This issue is a placeholder for further discussion before implementation.
Thought about this more after the recent change that returned a metadata object after an update/put.
The service currently updates records in the metadata table. One approach is to copy metadata to a separate metadata_archive table, then update the record in metadata (all in a transaction).
I think that this is a good idea. To start itemizing changes that would need to take place:
create metadata_archive table
Same schema as metadata_table.py?
We would need a reference table to associate metadata.id with metadata_archive.id, or
Add an additional foreign key metadata_archive.metadata_id that is a foreign key reference to metadata.id
Nothing is ever deleted from the metadata_archive table
new API endpoint 'ws/secure/metadata/history/:id'
get history based on metadata.id
returns array of metadata objects
update PUT request
archive existing metadata record, before updating record. Call metadata_table.get_metadata(id) and update metadata_archive_table.create_metadata(metadata) to "archive" the existing metadata record that is currently being updated by the PUT request.
Schema updates
// already existsCREATE TABLE metadata ( id int NOT NULL, ...metadata PRIMARY KEY (id),);// new table to be createdCREATE TABLE metadata_archive ( id int NOT NULL, metadata_id int NOT NULL, ...metadata PRIMARY KEY (id), FOREIGN KEY (metadata_id) REFERENCES metadata(id));
metadata_archive.metadata_id is a foreign key that references the current "master" copy of the metadata object.
Questions:
would metadata_archive only show archived records, or would it make more sense to have a metadata_history table that keeps track of all "versions" of a metadata entry.
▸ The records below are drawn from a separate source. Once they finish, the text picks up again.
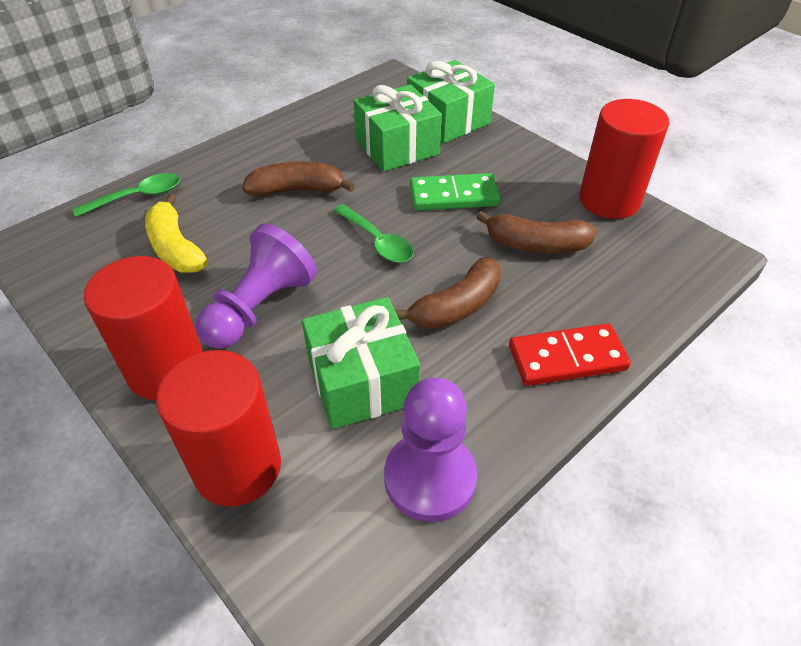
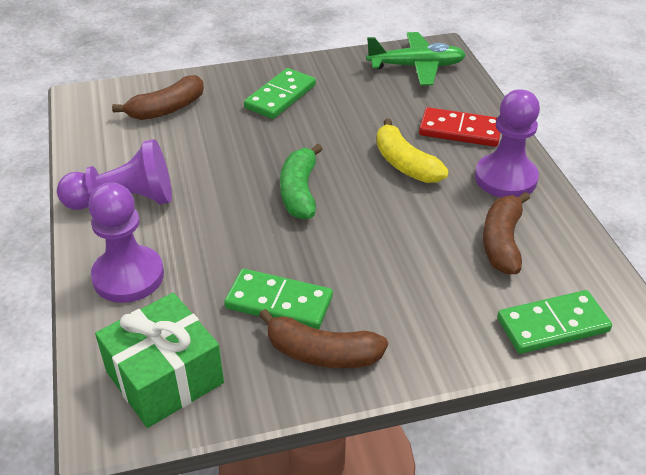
green banana: 0 -> 1
green domino: 1 -> 3
green gift: 3 -> 1
green plane: 0 -> 1
green spoon: 2 -> 0
purple pawn: 2 -> 3
red cylinder: 3 -> 0

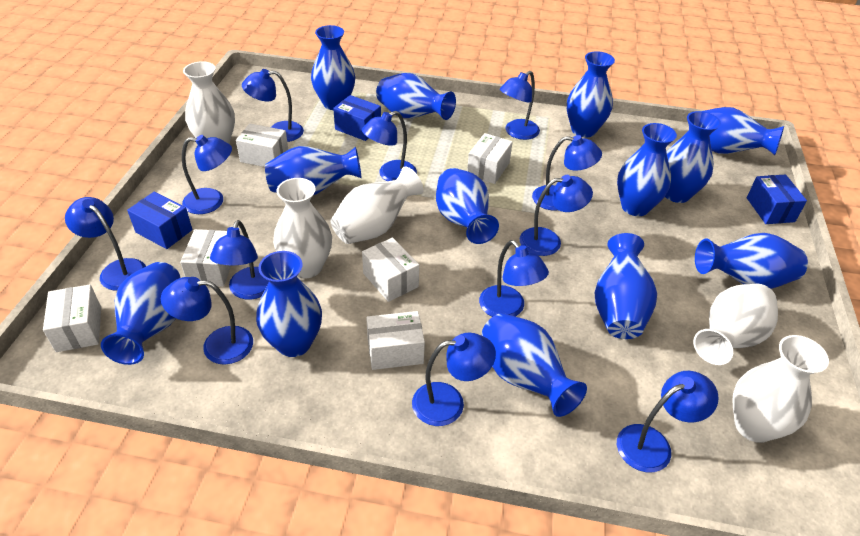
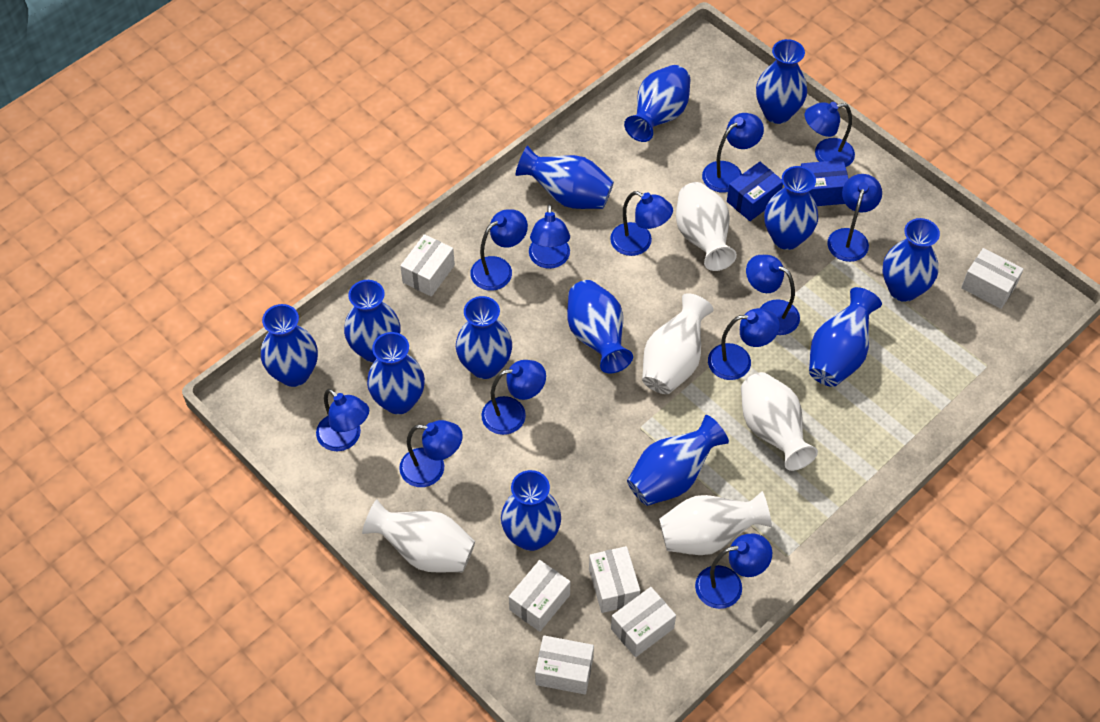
blue box: 3 -> 2

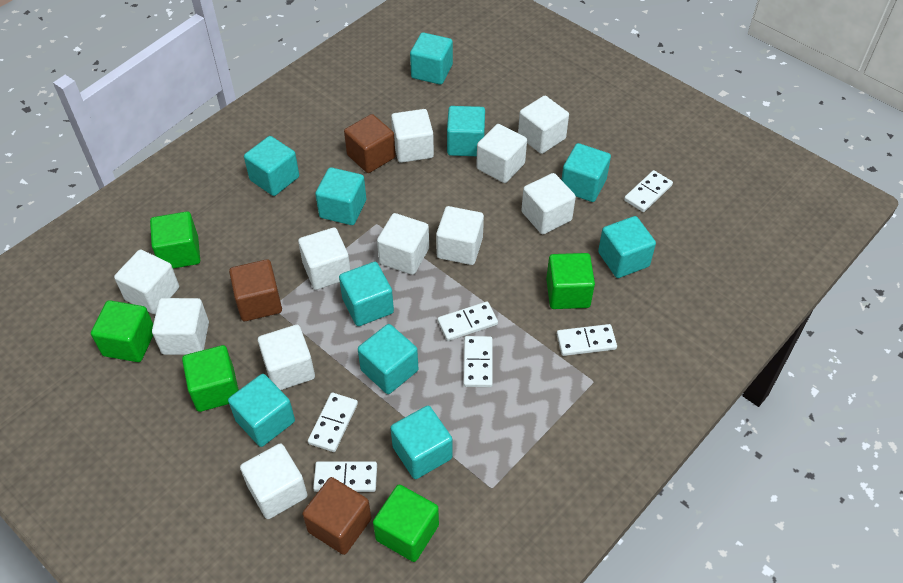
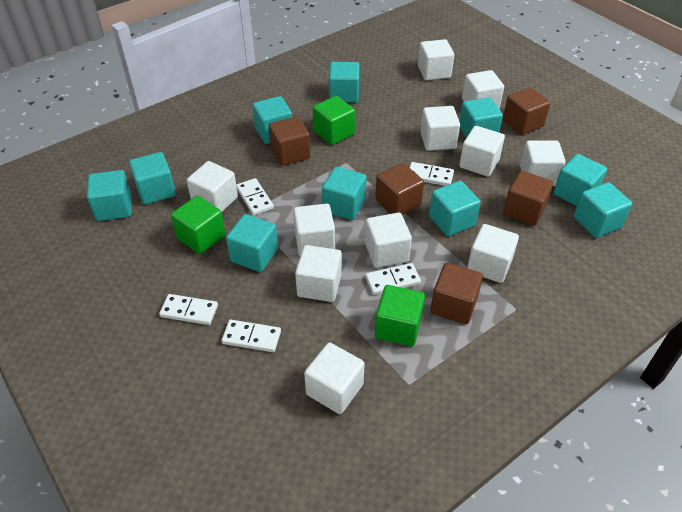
brown cube: 3 -> 5
green cube: 5 -> 3
white domino: 6 -> 5

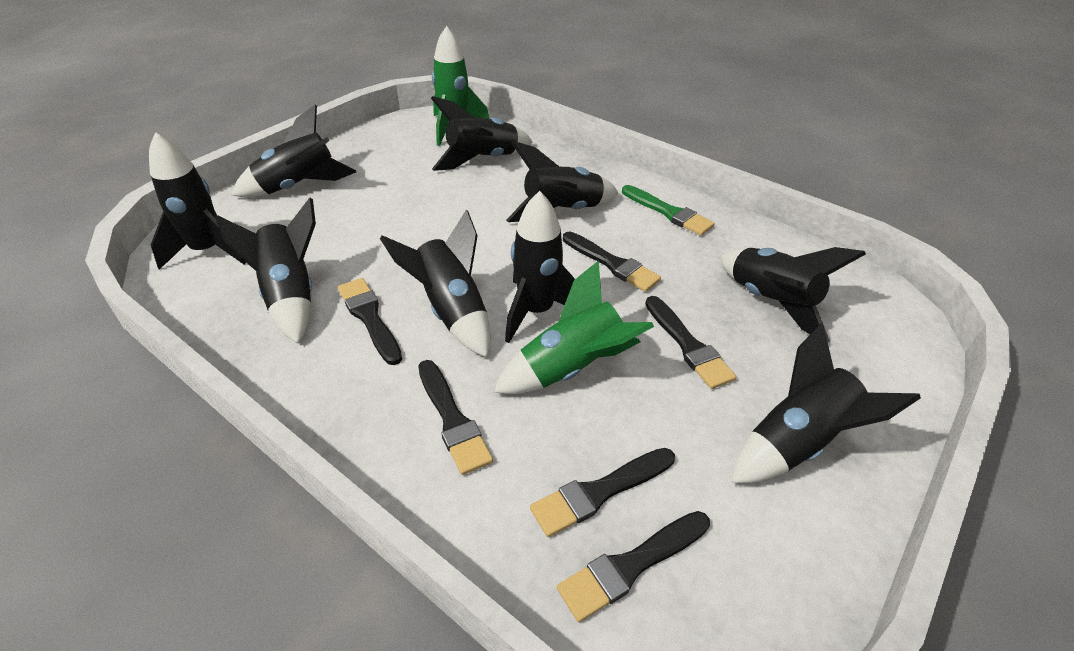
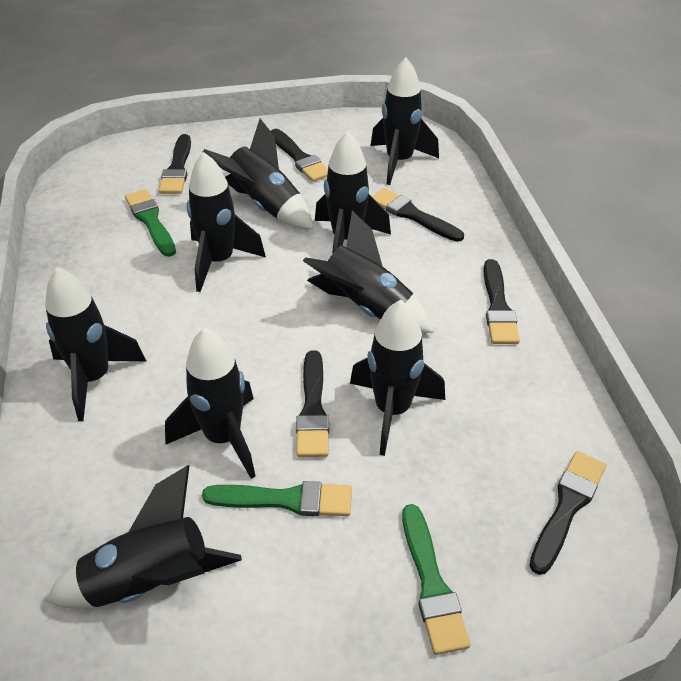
green brush: 1 -> 3
green rocket: 2 -> 0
This would make it easier to view all versions of a metadata record at once (compare new vs old)
How do user's archive a record? metadata-valid = false;
The intent is to keep the latest version of any metadata in the metadata table, and old versions of metadata in the metadata_history table. These would need to be linked, and I think an additional metadata_id column makes sense.
The metadata table currently tracks created_by and created_time, for the user and time when metadata was entered, as well as reviewed_by and reviewed_time which is less clear if there are multiple reviewers. One option is to change the review information to updated_by and updated_time, and use these to determine the history order?
metadata_valid can currently be used to say metadata is invalid. This could be null for not reviewed, false for reviewed and rejected, and true for reviewed and approved; or add a separate field reviewed that specifically means the other flags have been set.
The point of the separate table is to reduce the number of active records that need to be searched for operations, unless looking at a specific history so I think the history table should only have old versions.
Records are copied from metadata to metadata_history when updating a record. Users can have other options to hide rows using metadata_valid=false, but the latest version of the metadata with metadata_valid=false would remain in the metadata table. I'm not sure we need an option to actually delete a record as much as hiding records that have already been reviewed and rejected.
These considerations are in line with what I was thinking. I will open up sub-issues to address this in pieces.
A couple of remaining questions I have:
If metadata_valid is null and then the record is updated, will that historical copy have a null value permanently? Or will it require metadata_valid to be false before entering it into the historical table(hidden from view).
If this is the case, are we not concerned with edits made to a record before setting a metadata_valid value?
If metadata_valid is null and then the record is updated, will that historical copy have a null value permanently? Or will it require metadata_valid to be false before entering it into the historical table(hidden from view).
A record is copied as is into the metadata_history table, before it is updated by a new version with different information.
I think we should make the following changes to metadata:
Add reviewed: boolean column.
False when created, can be checked once review is complete.
Rename reviewed_by and reviewed_time to updated_by and updated_time.
Null when created, set to current user and time when existing record is updated (saved).
metadata_valid can default to True, and be set to False by a reviewer as part of the review process to "reject" metadata.
It will be a foreign key from the metadata_history table to the metadata table. It can be part of the data model too, but should be optional and None when it's a current/new metadata record.
@pcain I think it can wait for now, the main use case for the cli client is to add new metadata (adjusted matrix) or retrieve existing metadata for processing.